Touring on a new album, Aviv Geffen talks about Rabin, Mizrahi music, and why the Dayans are no Kennedys
By Adi Gold and Yoav Sivan for Tablet Magazine
But on “Pain on Top of Pain” (ke’ev al ke’ev), the second single off Geffen’s upcoming album, the singer strikes a different tone. The song begins, “I made a promise that I will not return here. … My childhood is buried in some song which I cannot recall,” and ends with very un-Geffen-like sentiment, “I forgive because there’s no time left.”

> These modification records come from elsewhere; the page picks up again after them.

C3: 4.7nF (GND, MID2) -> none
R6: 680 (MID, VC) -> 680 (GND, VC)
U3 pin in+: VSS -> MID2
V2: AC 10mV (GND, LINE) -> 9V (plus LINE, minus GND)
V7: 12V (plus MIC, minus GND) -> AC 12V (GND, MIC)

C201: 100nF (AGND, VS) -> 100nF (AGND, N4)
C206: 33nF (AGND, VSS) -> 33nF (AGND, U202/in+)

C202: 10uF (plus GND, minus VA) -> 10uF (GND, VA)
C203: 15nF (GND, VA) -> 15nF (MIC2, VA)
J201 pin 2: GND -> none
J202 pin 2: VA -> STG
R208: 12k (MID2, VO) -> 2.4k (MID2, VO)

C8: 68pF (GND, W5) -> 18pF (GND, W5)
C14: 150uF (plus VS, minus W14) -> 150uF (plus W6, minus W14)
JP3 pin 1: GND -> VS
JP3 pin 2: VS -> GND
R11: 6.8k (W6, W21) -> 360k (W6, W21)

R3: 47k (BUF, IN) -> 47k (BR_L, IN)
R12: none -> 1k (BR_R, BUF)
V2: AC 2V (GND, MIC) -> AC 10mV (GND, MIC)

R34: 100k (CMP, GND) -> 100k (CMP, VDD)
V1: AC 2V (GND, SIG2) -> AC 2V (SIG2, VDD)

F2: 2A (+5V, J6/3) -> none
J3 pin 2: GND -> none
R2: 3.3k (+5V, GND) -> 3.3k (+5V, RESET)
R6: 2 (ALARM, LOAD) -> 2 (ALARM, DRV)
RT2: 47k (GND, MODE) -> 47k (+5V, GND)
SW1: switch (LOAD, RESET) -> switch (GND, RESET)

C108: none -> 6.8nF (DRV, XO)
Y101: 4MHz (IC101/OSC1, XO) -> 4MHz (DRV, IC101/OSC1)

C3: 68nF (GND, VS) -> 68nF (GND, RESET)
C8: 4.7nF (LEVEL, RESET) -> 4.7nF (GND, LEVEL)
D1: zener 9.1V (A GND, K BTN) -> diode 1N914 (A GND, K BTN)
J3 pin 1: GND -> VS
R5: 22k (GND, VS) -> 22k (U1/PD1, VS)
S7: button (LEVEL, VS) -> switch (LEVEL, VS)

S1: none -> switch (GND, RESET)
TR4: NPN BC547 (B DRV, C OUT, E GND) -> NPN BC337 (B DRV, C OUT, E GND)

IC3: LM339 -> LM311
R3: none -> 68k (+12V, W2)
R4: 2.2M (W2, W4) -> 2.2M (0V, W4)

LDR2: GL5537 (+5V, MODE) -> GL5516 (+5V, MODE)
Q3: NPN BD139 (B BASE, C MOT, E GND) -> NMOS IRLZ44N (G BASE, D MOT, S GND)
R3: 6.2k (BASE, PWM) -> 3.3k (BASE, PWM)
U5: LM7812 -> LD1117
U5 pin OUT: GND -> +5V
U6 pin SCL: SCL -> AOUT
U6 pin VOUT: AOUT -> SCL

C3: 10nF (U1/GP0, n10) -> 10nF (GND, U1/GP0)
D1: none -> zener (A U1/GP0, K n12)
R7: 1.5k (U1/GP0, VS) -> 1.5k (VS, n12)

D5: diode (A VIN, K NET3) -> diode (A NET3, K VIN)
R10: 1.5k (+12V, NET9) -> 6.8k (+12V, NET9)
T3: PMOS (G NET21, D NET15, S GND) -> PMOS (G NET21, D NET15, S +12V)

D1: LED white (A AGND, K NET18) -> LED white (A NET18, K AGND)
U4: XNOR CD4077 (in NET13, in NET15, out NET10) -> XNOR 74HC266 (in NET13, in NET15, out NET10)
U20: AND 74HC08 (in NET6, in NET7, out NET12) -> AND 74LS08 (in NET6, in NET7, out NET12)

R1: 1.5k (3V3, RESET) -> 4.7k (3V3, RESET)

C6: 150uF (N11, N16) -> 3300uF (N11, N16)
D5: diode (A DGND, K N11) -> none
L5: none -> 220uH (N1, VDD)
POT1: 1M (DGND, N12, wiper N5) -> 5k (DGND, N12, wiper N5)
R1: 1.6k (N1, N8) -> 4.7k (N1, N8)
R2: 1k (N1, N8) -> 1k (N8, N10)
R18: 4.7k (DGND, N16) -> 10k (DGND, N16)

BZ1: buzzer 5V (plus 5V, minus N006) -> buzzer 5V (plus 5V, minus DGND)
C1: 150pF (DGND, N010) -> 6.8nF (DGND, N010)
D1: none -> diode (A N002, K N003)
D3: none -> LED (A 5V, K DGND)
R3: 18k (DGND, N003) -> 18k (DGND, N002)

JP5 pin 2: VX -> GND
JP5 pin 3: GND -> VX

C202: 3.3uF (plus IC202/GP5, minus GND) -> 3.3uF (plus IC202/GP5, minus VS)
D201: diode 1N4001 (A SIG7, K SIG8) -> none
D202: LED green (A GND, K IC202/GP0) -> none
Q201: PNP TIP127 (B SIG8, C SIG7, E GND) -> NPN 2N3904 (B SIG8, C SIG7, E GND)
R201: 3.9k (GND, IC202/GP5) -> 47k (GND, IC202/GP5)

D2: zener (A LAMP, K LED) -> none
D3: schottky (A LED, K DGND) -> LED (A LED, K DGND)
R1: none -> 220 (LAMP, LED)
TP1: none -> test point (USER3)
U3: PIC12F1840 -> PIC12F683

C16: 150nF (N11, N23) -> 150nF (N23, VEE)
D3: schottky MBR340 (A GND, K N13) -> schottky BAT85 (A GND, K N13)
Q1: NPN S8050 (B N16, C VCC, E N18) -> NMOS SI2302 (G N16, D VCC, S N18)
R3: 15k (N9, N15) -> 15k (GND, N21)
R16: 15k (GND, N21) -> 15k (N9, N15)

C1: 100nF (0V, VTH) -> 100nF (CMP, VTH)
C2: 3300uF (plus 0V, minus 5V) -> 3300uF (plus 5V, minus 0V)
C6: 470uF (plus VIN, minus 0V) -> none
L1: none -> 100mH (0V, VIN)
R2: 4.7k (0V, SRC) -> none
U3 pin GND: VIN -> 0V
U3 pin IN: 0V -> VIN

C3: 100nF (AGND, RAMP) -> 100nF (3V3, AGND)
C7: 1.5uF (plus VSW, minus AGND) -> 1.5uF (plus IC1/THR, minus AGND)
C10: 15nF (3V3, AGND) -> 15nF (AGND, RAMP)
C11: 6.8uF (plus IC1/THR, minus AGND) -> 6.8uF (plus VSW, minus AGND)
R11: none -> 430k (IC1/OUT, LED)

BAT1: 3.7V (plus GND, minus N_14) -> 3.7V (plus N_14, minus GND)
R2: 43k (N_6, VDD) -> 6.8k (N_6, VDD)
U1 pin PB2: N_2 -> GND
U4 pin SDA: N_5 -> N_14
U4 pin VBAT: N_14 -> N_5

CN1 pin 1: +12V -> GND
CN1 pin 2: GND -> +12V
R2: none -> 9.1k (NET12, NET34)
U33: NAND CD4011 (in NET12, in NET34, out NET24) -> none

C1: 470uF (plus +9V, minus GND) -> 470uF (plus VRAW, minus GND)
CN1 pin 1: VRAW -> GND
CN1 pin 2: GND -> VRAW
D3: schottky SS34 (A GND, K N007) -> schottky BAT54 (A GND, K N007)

A country that extols family life might have needed the son of perhaps its most illustrious family to introduce the notion of unapologetic individualism. Geffen’s uncle was Moshe Dayan, the general-turned-politician; another relative was Ezer Weizman, the general-turned-president. To list all of Geffen’s famous relatives in arts and politics is nearly impossible. Geffen recalls how he, then a young boy, together with his Uncle Moshe (“an amazing uncle”), would piece together ancient shards onto an archaeological artifact in Dayan’s collection. Geffen purports to follow the example of his most famous uncle, but with a twist. “I’m the radical who wants to do the opposite of everything he did. He conquered Jerusalem, I want to give it away. He was macho, I want to be gentle.”